The Chronically "Accidentally Late" Parent

When we apply for nanny jobs, families expect us to be upfront and honest about everything...our good traits and our bad. For instance, I always tell families that I'm not a very good cook. I can play princess games and hide-and-seek with the best of them, but put me in front of a stove and I can guarantee a good grilled cheese, but nothing much fancier than that.

I only wish, then, that Family #6 that I worked for had been more 'telling' in our interview. If only the nanny-wanted ad had read: "Two beautiful children, one dog, light housework, chronically late mother." The first three I can handle- the fourth would have turned me away from the job in an instant. I'm not so much referring to the "scheduled lateness" that occurs when a parent asks the nanny ahead of time if he or she can stay late next Wednesday because of a meeting. No, here, I am talking about "accidental lateness." The kind the tired nanny didn't anticipate and the kind that leaves her staring at the clock as the minutes slowly creep by as she wonders why it is so hard to get home everyday at 6:00, as that's what she was promised. It's the kind of late that comes with excuses that briefly apologize and then accentuate how being late was no fault of the parent's. When it happens all the time, it's the most frustrating kind of "late."

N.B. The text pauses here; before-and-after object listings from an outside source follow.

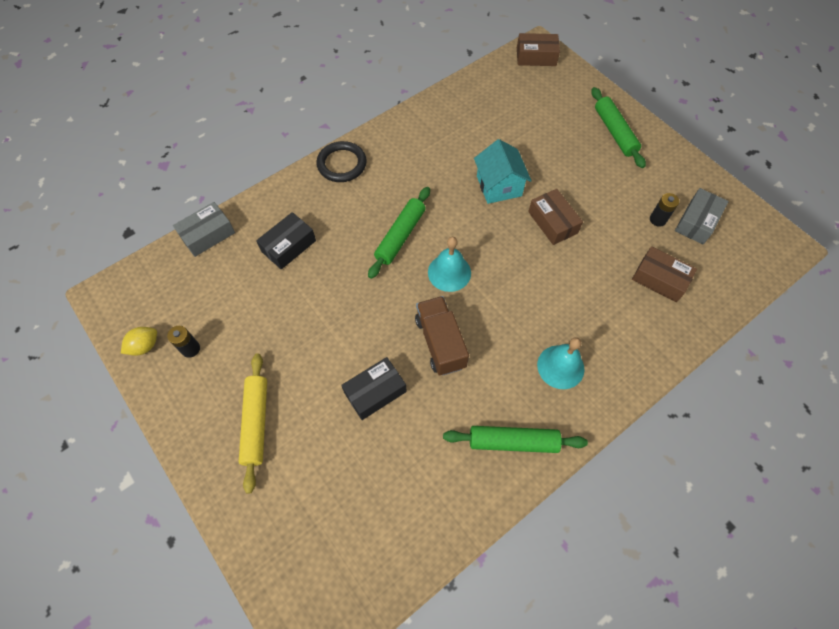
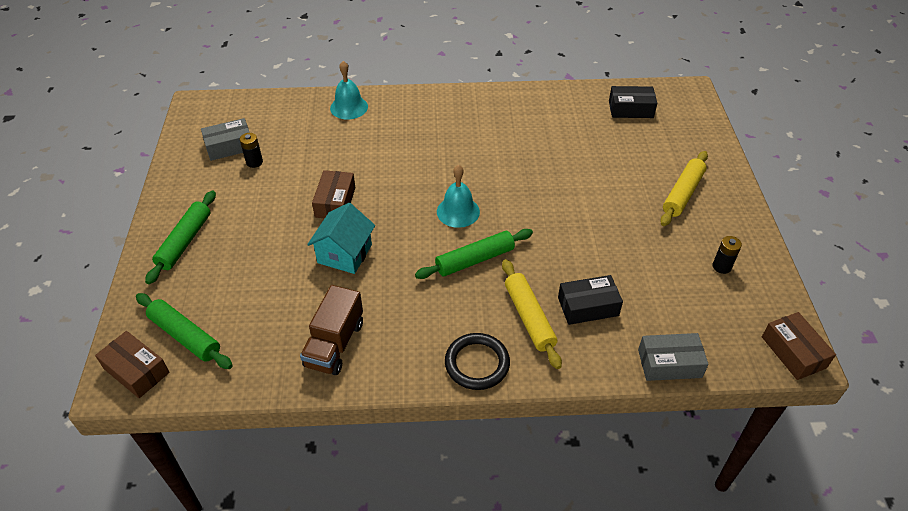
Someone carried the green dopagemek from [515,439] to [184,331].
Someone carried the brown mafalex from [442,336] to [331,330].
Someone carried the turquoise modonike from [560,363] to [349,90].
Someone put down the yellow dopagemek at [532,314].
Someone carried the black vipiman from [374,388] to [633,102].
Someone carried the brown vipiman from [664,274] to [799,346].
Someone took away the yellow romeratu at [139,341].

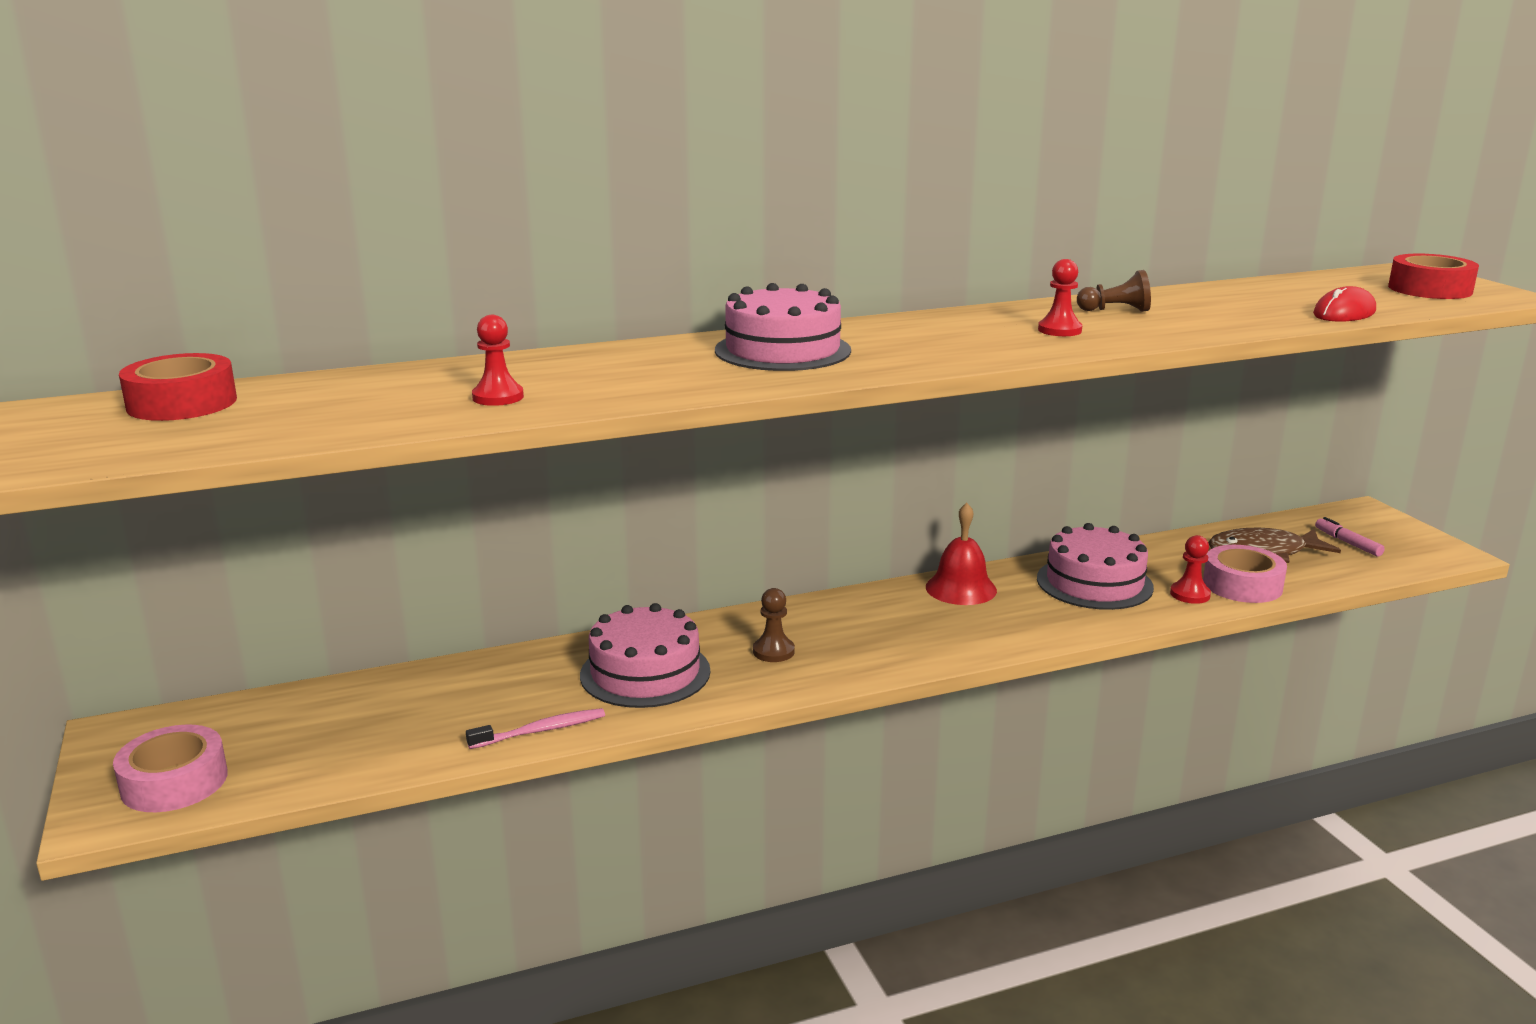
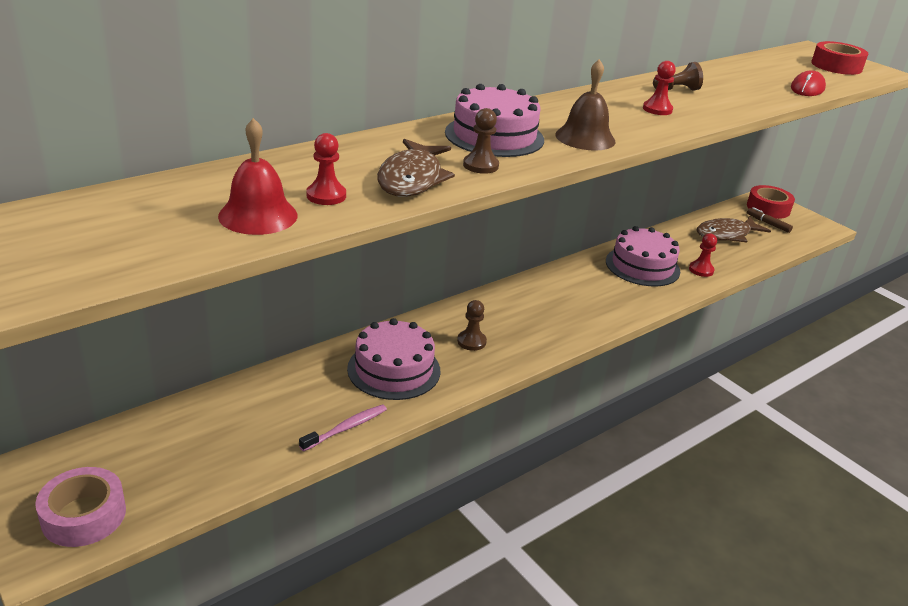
Someone carried the red modonike from [961,554] to [258,176].
Someone put down the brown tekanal at [416,168].
Someone put down the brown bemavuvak at [481,141].
Someone put down the brown modonike at [585,104].
Someone carried the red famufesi from [178,387] to [771,202].
Someone repainted the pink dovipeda at [1350,537], which became the brown dovipeda at [770,220].
Someone took away the pink famufesi at [1245,574].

Here's the thing: nannies are expected to be punctual. If we are not, any number of things could happen: kids are late for school, important business meetings are missed, the generally peaceful household turns into a chaotic mess...things like that. While this might sound dramatic, any nanny who has ever been late on such a "chaotic" morning can tell you all about the stink-eye that she received and the rushed, perturbed hand-over of the kids that she was given. Parents, understandably, don't appreciate a late nanny. For some reason, the chronically late parent doesn't seem to deem his or her tardiness to be quite as problematic as the nanny's. Let me assure you- it is just as annoying for us. After ten hours of dealing with fussy babies, we aren't very excited when our job spills over into the twelfth hour. Our banks and laundromats are closed. It's too late for grocery shopping. And now, our only option is to go home and go to bed because in nine hours, you need us back here to do it all over again.

One time, while babysitting for Family #6, I was having an awful day. The two little boys kept fighting and would not stop arguing with me about the strict "no-t.v. rule" the parents had recently implemented. I was ready to go home, watch my own t.v. and drink a glass of wine. I needed to relax from the long, stressful day. As 6:00 rolled around, I anxiously eyed the driveway for Mom #6's car to pull in, allowing me to return to my own life for a few hours. At 6:30, I began to guess which "accidental late" excuse I had was coming. "Traffic was terrible!"
"Sorry! My haircut took longer than expected!" I called Mom #6's cell phone; it was dead. I made the boys dinner (an exceptionally good grilled cheese, I might add). At 7:15, I started to get nervous. Should I call the hospital? Surely, nothing but an emergency could make someone an hour and fifteen minutes late with no phone call.

At 8:00, the car I had longed to see pulled into the driveway. I expected to see a cast on a broken bone or a dent in the bumper of the car to signal some sort of acceptable excuse for such tardiness. No, instead I saw five Nordstrom bags. Mom #6 rushed into the house and said:

"Sorry! It was Nordstrom's semi-annual clearance sale and I just lost track of time. Oh, good, you made dinner. Okay, you can go and we'll see you in the morning."

She was shopping. There were no hospital emergencies; just discounted jeans. Job #6 continued in this fashion for a very long time. The list of excuses never failed to surprise me. It wouldn't be quite as annoying if this wasn't the same woman who called my cell phone four times once when I was three minutes late. Can you just imagine if I came to her house one morning at 10:00, instead of my regular 8:00? "I'm so sorry! Macy's was having a great sale and I lost track of the time. Okay, you can go now- have a fantastic day!"